What is the best way of sending this data from one database to the other? At the moment I can see a few possibly options, none of them yet stand out as being the prime candidate.
Replication, though this is not ideal, and we cannot expect it to be supported in the version of SQL we use on the hosted environment.
Linked server, copying data direct - a slow and somewhat insecure method
Webservices to transmit the data
Exporting the data we require as XML and transferring to the server to be imported in bulk.

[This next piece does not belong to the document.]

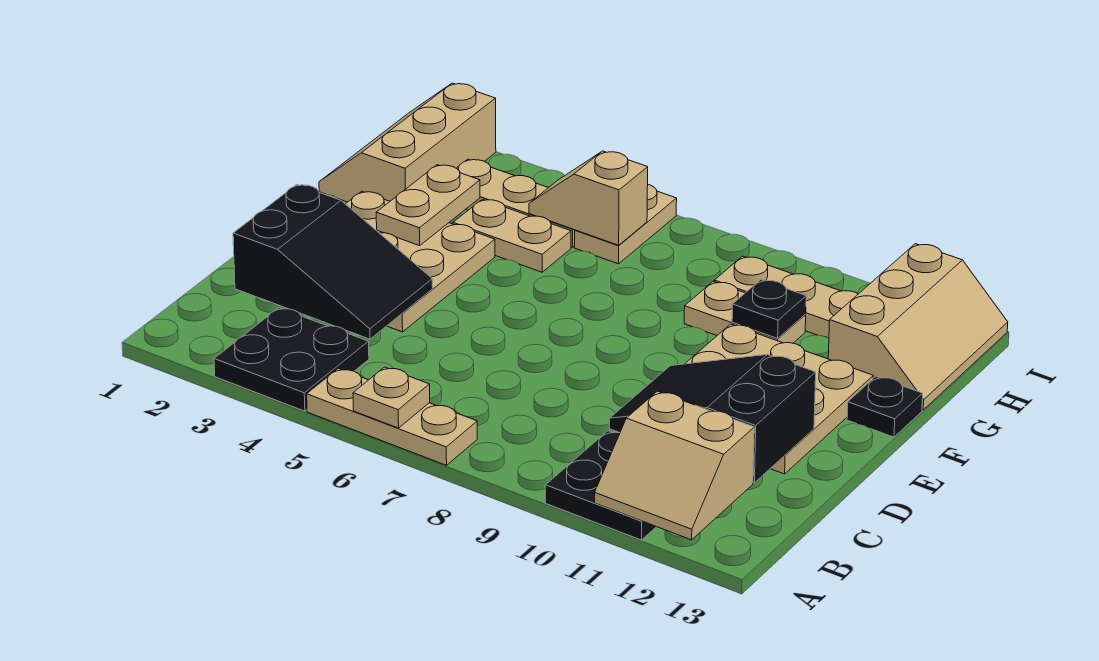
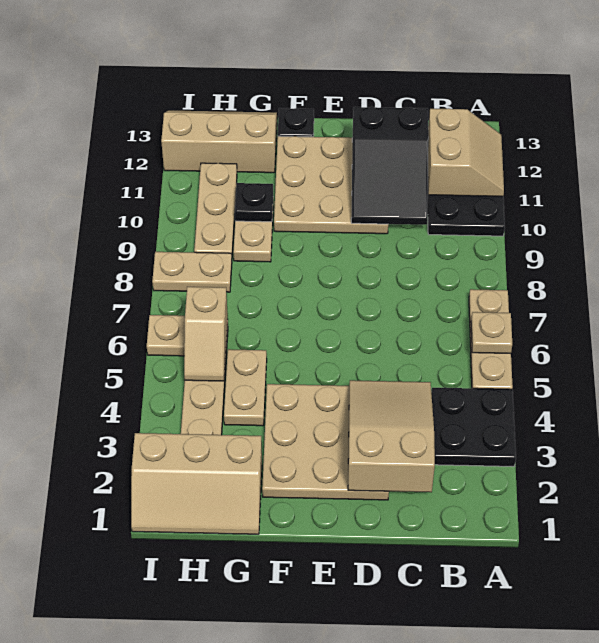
black slope C2:D4 level 2 top 2 -> tan slope C2:D4 level 2 top 2
tan plate F3:G3 level 2 -> tan plate H8:I8 level 1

The data copied goes into copies of the tables, without identity fields, so data can be inserted/updated without any violations in that respect. This data transfer does not have to be done at the database level, it can be done from .net or other facilities.
More information
The frequency of the updates will vary completely on how often records are updated. But the basic idea is that if a record is changed then the user can publish it to the live database. Alternatively we'll record the changes and send them across in a batch on a configurable frequency.
The amount of records we're talking are around 4000 rows per table for the core tables (product catalog) at the moment, but this is completely variable dependent on the client we deploy this to as each would have their own product catalog, ranging from 100's to 1000's of products. To clarify, each client is on a separate local/hosted database combination, they are not combined into one system.
As well as the individual publishing of items, we would also require a complete re-sync of data to be done on demand.
Another aspect of the system is that some of the data being copied from the local server is stored in a secondary database, so we're effectively merging the data from two databases into the one live database.
Well, I'm biased. I have to admit. I'd like to hypnotize you into shelling out for SQL Compare to do this. I've been faced with exactly this sort of problem in all its open-ended frightfulness. I got a copy of SQL Compare and never looked back. SQL Compare is actually a silly name for a piece of software that synchronizes databases It will also do it from the command line once you have got a working project together with all the right knobs and buttons. Of course, you can only do this for reasonably small databases, but it really is a tool I wouldn't want to be seen in public without.
My only concern with your requirements is where you are collecting product catalogs from a number of clients. If they are all in separate tables, then all is fine, whereas if they are all in the same table, then this would make things more complicated.
How much data are you talking about? how many 'client' dbs are there? and how often does it need to happen? The answers to those questions will make a big difference on the path you should take.
There is an almost infinite number of solutions for this problem. In order to narrow it down, you'd have to tell us a bit about your requirements and priorities.
Bulk operations would probably cover a wide range of scenarios, and you should add that to the top of your list.
I would recommend using Data Transformation Services (DTS) for this. You could create a DTS package for appending and one for re-creating the data.
It is possible to invoke DTS package operations from your code so you may want to create a wrapper to control the packages that you can call from your application.
In the end I opted for a set of triggers to capture data modifications to a change log table. There is then an application that polls this table and generates XML files for submission to a webservice running at the remote location.